Мой отец никогда не делал того, что делали другие отцы. Он никогда не играл со мной в футбол, мы даже никогда не смотрели вместе спортивные передачи. «Я занят, как-нибудь в другой раз», – отмахивался он от меня. При этом у него всегда находилось время, чтобы напиться… Моя мать тоже говорила, чтобы я не путался под ногами и шел играть с друзьями. Но у меня не было друзей! Я боялся привести кого-нибудь к нам домой. Родители игнорировали меня, казалось, что им все равно, чем я занят, лишь бы их это не беспокоило.
«Получается, что ты лучше себя чувствовал, если тебя не видели и не слышали? Каково это – быть невидимкой?» – спросила я Виктора. На его лице отразилась боль:
Это ужасно. Я все время чувствовал себя сиротой. Я был готов сделать все, что угодно, чтобы добиться их внимания. Однажды, мне было тогда одиннадцать лет, я пришел в гости к товарищу, а его отец забыл бумажник в гостиной. Я украл у него пять долларов, надеясь, что меня поймают! Мне было все равно, какой скандал устроили бы мои родители, – я хотел, чтобы они вспомнили про меня…
С самых ранних лет родители дали понять Виктору, что его существование помеха для них, а не благословение. Его эмоциональная невидимость подкреплялась тем, что она спасала его от жестокого обращения отца. Виктор продолжил свой рассказ:
Каждый раз, когда я пытался возражать, отец унижал меня. Если я осмеливался повысить на него голос, он бил меня. Я быстро научился не попадаться ему на глаза. Если я искал защиты у матери, она начинала плакать, как маленькая, а это всегда раздражало отца, он злился и лупил кого-нибудь ремнем – первого, кто попадался под руку. В итоге я чувствовал себя вдвойне виноватым за то, что спровоцировал все это. Так я научился проводить вне дома большую часть времени. В двенадцать лет я устроился на работу и старался задерживаться там допоздна, чтобы не идти домой. Утром я уходил в школу на час раньше, чтобы успеть исчезнуть до того, как проснется отец. До сих пор я вспоминаю то чувство одиночества, когда сидел один в пустом школьном дворе, ожидая, когда придет кто-нибудь еще.

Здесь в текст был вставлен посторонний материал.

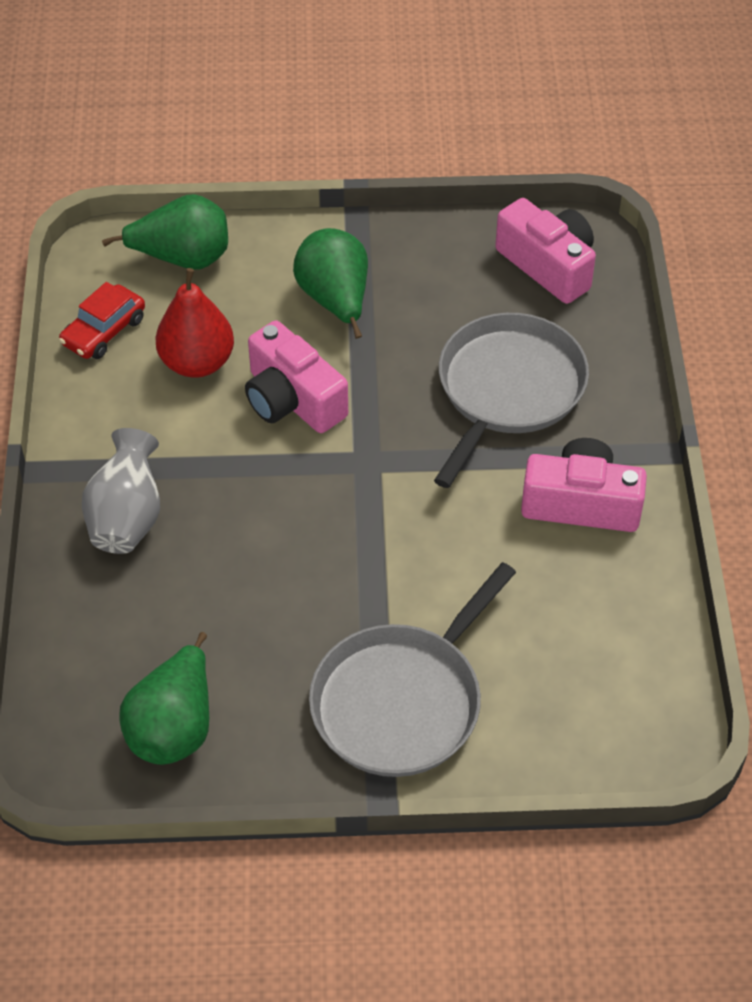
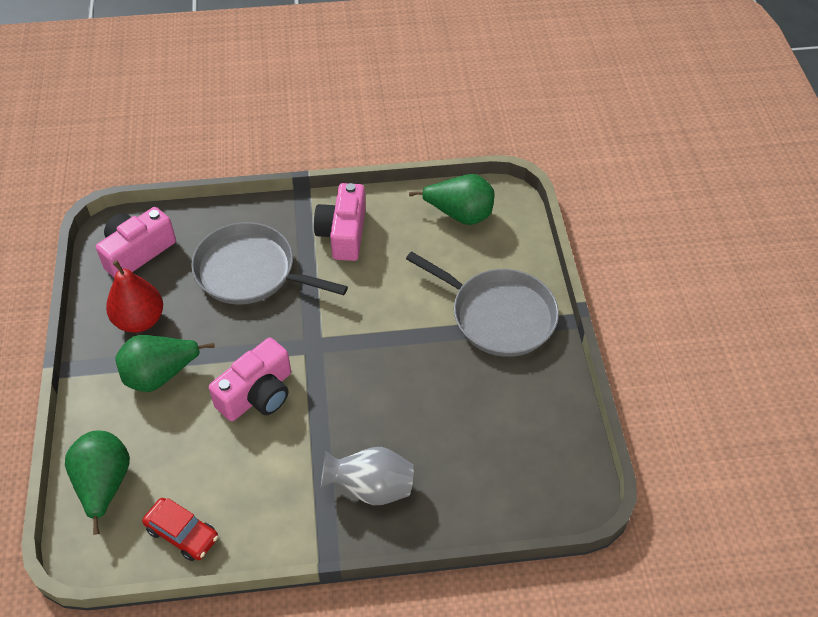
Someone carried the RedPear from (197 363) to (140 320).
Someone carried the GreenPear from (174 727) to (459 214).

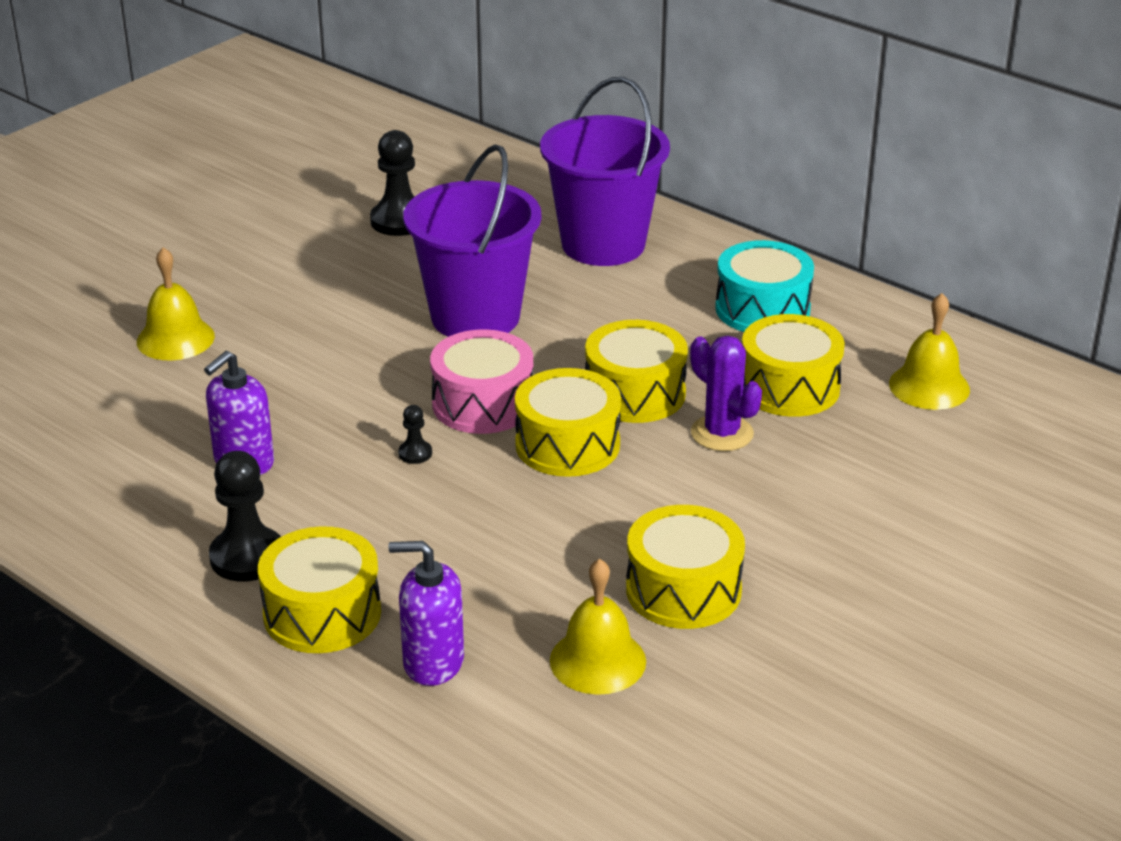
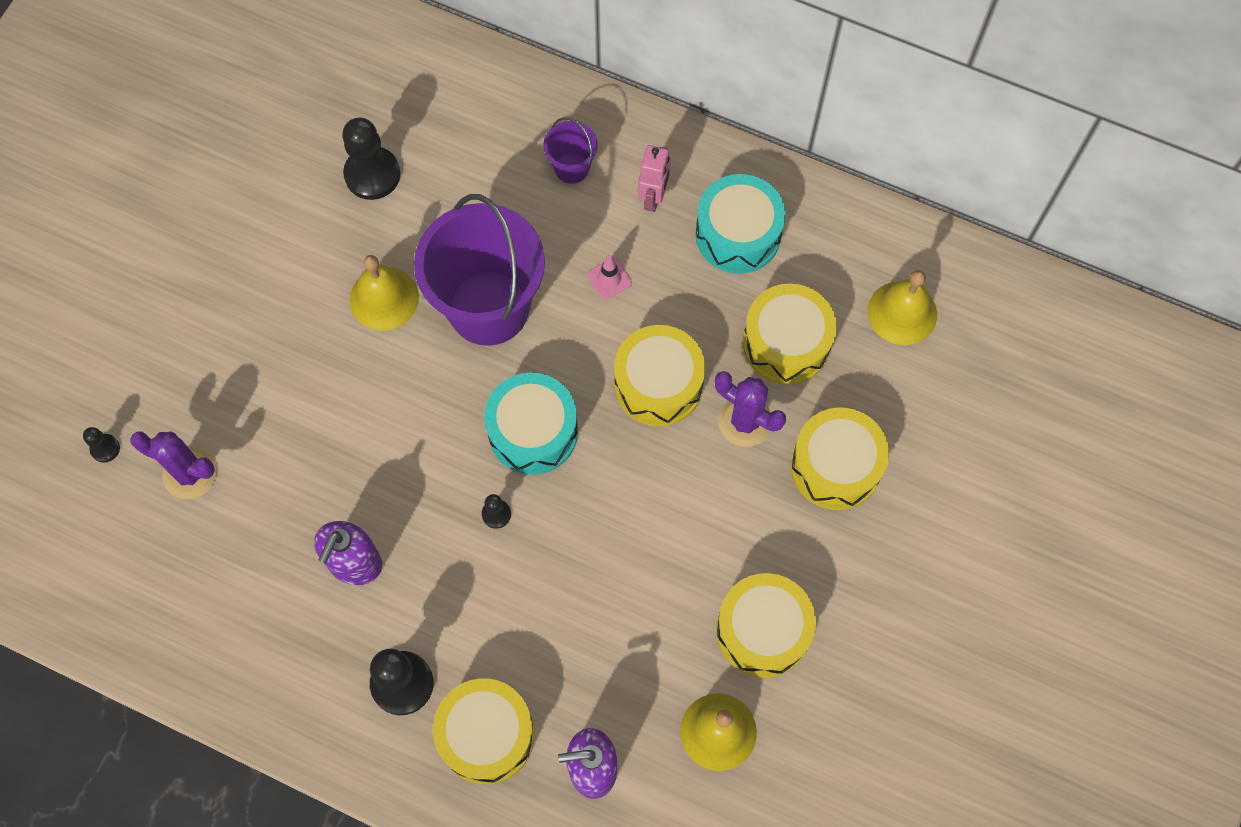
Someone scaled the PurpleBucket at (603 244) by 0.45.
Someone carried the YellowBell from (175 339) to (384 298).
Someone repainted the PinkDrum at (483 404), which became the TurquoiseDrum at (533 431).
Someone carried the YellowDrum from (567 445) to (835 466).
Someone put down the PinkRobot at (653 197).
Someone put down the PinkTrafficCone at (609 279).
Someone put down the BlackPawn at (105 448).
Someone put down the PurpleCactus at (190 473).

Самое печальное – мои родители вряд ли замечали мое отсутствие.
Я спросила Виктора, не думал ли он, что те же самые страхи, которые мешали ему в детстве, так же контролируют его взрослую жизнь. Виктор согласился с грустью:
Да, думаю, так и есть. Я просто не могу никого оскорбить, как бы мне ни хотелось этого. Я проглатываю столько слов, которые надо было бы сказать, что кажется, однажды меня ими просто вырвет. Я не могу спорить и конфликтовать с людьми, даже с теми, кто мне абсолютно безразличен. Если я считаю, что мои слова могут ранить кого-то, я не могу их произнести, и все тут.